ADOPTION: Blog Post #34 – Reactive Attachment Disorder
Today, I am not sharing a chapter excerpt from my book, ADOPTION: Encouragement and Advise for a Hopeful Journey. Instead, I want to share a note I found in my desk just now while I was organizing for another year of homeschooling:
Mom –
I know this letter won’t make-up for all I have done wrong, but I am so sorry for all I have done to you and the whole family. I will not ever place the family in danger like I have done and I honestly hope I can restore all the relationships I have damaged. Thank you for being there for me and I’m sorry I ever doubted you. Love you so much.
Truly, Destiny
Heartbreaking. It is a miracle that she not only wrote this, but that every single word was spelled correctly and she used fairly reasonable grammar and punctuation. My RAD daughter was also extremely dyslexic, and up until two years ago, was always behind in academic ability in school. Finally, she was on her way – to college, to dreams fulfilled, to the great life she envisioned for herself after so many years of pain.
The downward spiral began a few months earlier, after her birth mom contacted her and my adopted daughter wasn’t ready for reunification. In response, she got involved with the wrong crowd,experimenting with drugs to the point of addiction. High on meth, she let a “friend” use my car without my knowledge. She drove it home damaged, days later than when she was supposed to have come home from her job and school related activities in town. After detoxing in her room for a week – me checking on her, bringing food and water every two hours – she summoned the focus to write the above note on a lovely ‘thank you’ card.

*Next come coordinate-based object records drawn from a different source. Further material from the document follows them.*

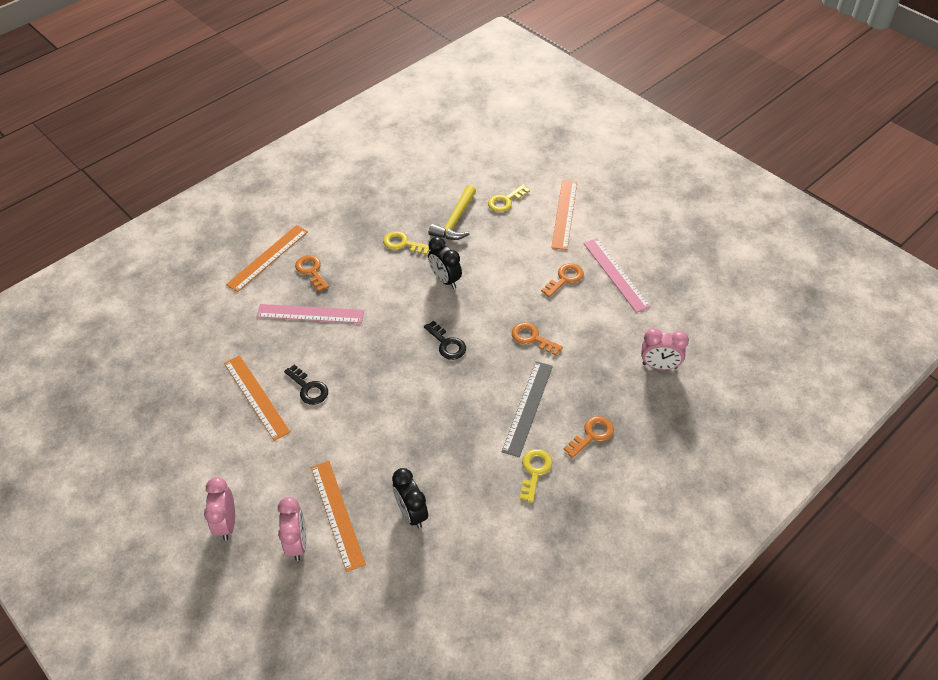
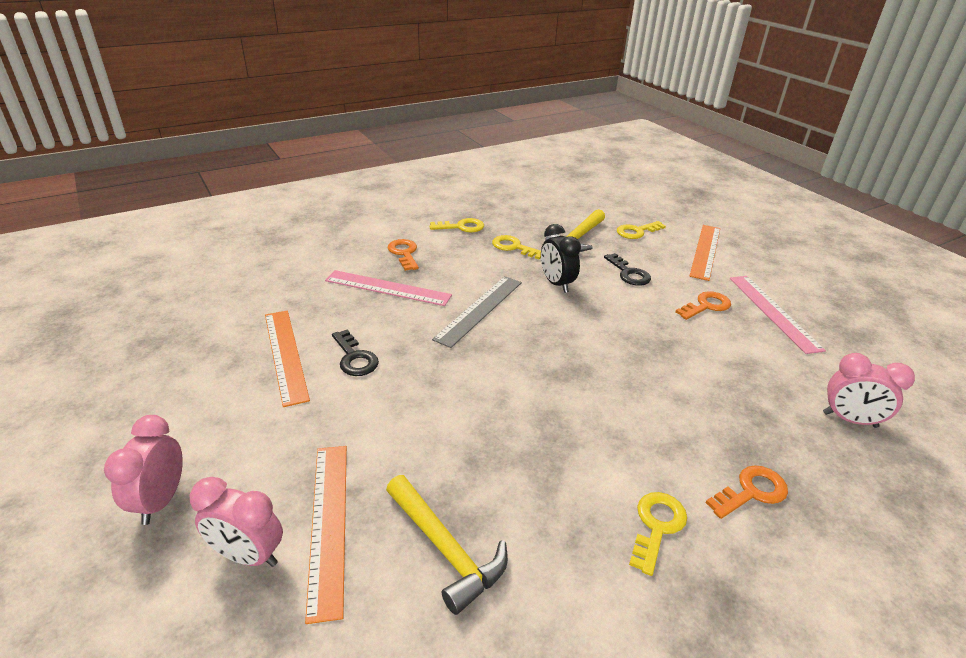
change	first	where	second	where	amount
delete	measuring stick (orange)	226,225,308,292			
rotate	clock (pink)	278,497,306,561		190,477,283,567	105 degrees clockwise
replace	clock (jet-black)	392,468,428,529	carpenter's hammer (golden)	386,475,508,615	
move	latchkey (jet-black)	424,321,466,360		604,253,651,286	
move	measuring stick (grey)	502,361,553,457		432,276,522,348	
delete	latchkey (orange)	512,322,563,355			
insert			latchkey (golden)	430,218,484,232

I thought perhaps, once again, she could pick herself up, get back on the horse, and give the straight and narrow good life another go ’round. Instead, RAD kicked in and she went back to her toddler traumatized brain. The one that reacts without thinking, that leads without love, that sabotages every good thing. Six months later she would be declared dead, having been brutally murdered.
For 14 years we worked every day on attachment, connection, correction, and all the other things in life children need to be taught by their parents. It was relentlessly agonizing. Yet, my late husband and I persevered through one crisis after another, determined to never, ever give up on the traumatized daughter we had come to love but not trust. I don’t regret a minute of it. It was my duty and choice as her mother. It is part of my adoption journey. It kills me that she died so horribly, yet I know God spared her from a fate worse than death. I am relieved He picked her up out of the destructive pit of sin in which she was mired, then carried her home to heaven, for eternity.
Reative Attachment Disorder. The saddest thing I have ever known. If only birth parents would realize what severe neglect and abuse can do to kids, harming them for their whole life ahead, often leading to their premature death. Some children can overcome it with intense therapy and strong parenting; some can’t.
God’s ways are the best. When we don’t parent the way He intended, it is the children who are harmed, and our hearts are forever broken.